Most of the time he is fine. There are little irritants, but I am always the one to apologize first just to keep the peace. He is getting more and more closed in to the point I feel going out is not worth it. I feel he is getting jealous of my friendships, and yet when he married me he knew how sociable I was. So why take that away from me? I never know when I leave the kids with him what will happen. When they were tiny like many of yours, it was fine. But as they got older, more into things, pesky, questioning, I could come home to silent tense faces. I dreaded asking them privately what had happened. It wasn't EVERY time, or even half the time, but enough to break my heart when the kids said to me once, think they were about 13. "Mom this would never happen and only happens because you weren't here."

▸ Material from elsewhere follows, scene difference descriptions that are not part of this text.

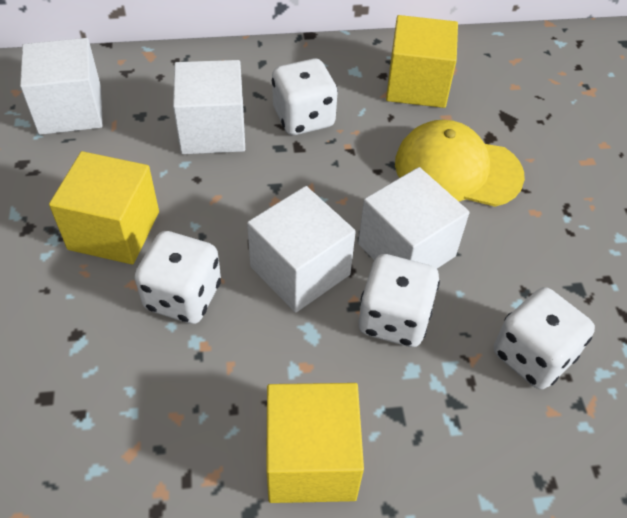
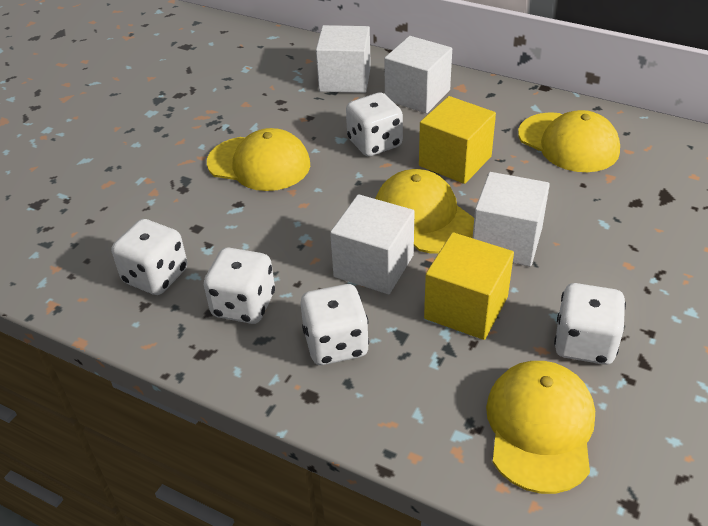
white dice: 4 -> 5
yellow cap: 1 -> 4
yellow cube: 3 -> 2

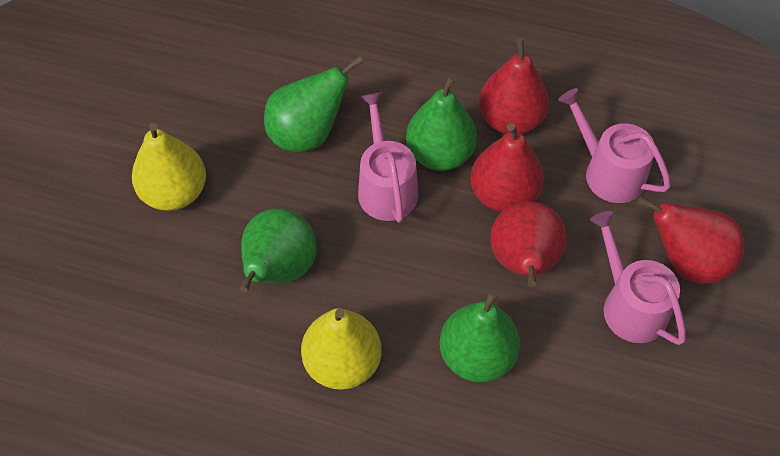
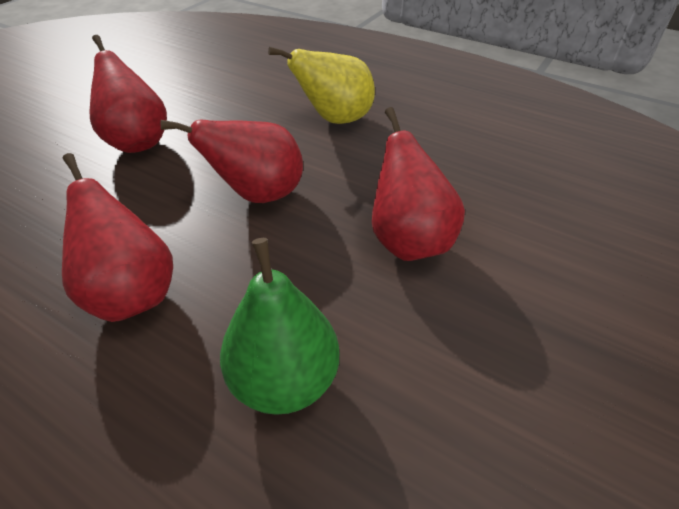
green pear: 4 -> 1
pink watering can: 3 -> 0
yellow pear: 2 -> 1

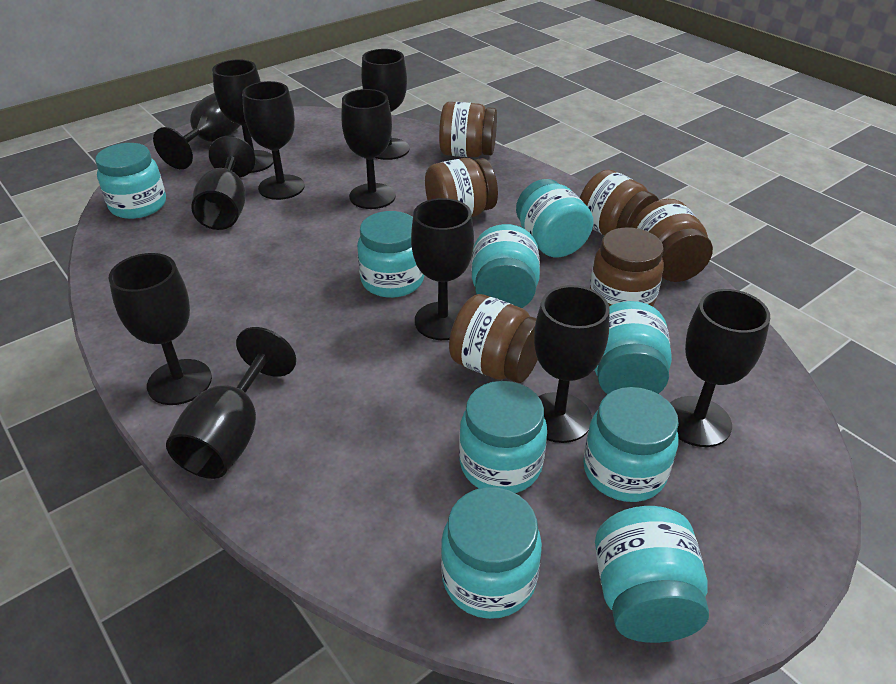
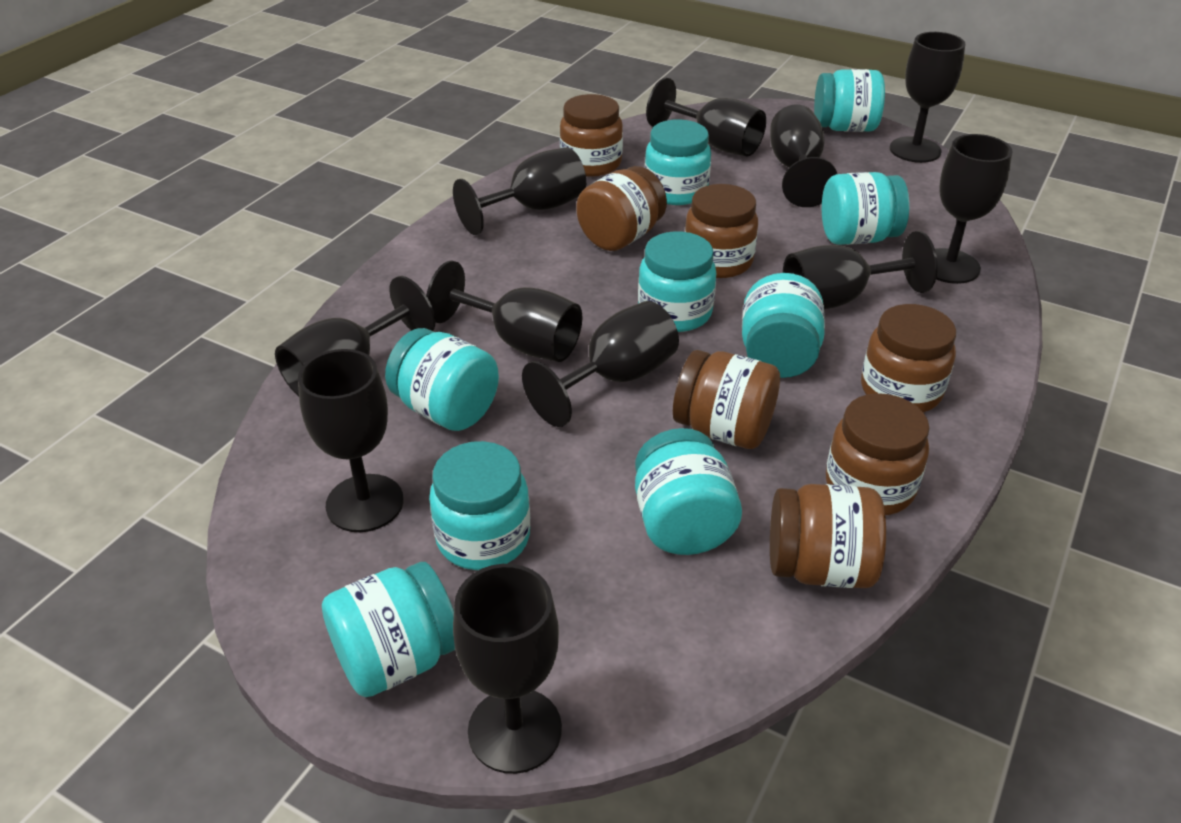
brown jar: 6 -> 7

Counseling does not work with a narcissist. Trust me.
If it did, I would not be here writing this. Read the book "Why Does He Do That" today. It will open your eyes. These men never take responsibility for their actions. No matter what, it is something YOU did or are doing wrong. You could spend days trying to figure out what you did to set him off and you still won't understand it. Or worse yet, start seeing their side, or they gaslight you; that's a whole other topic. Not sure if that is happening to you but its scary when it does. He used to apologize more for his behavior, even cry, but now, since I've tolerated it so long, less and less.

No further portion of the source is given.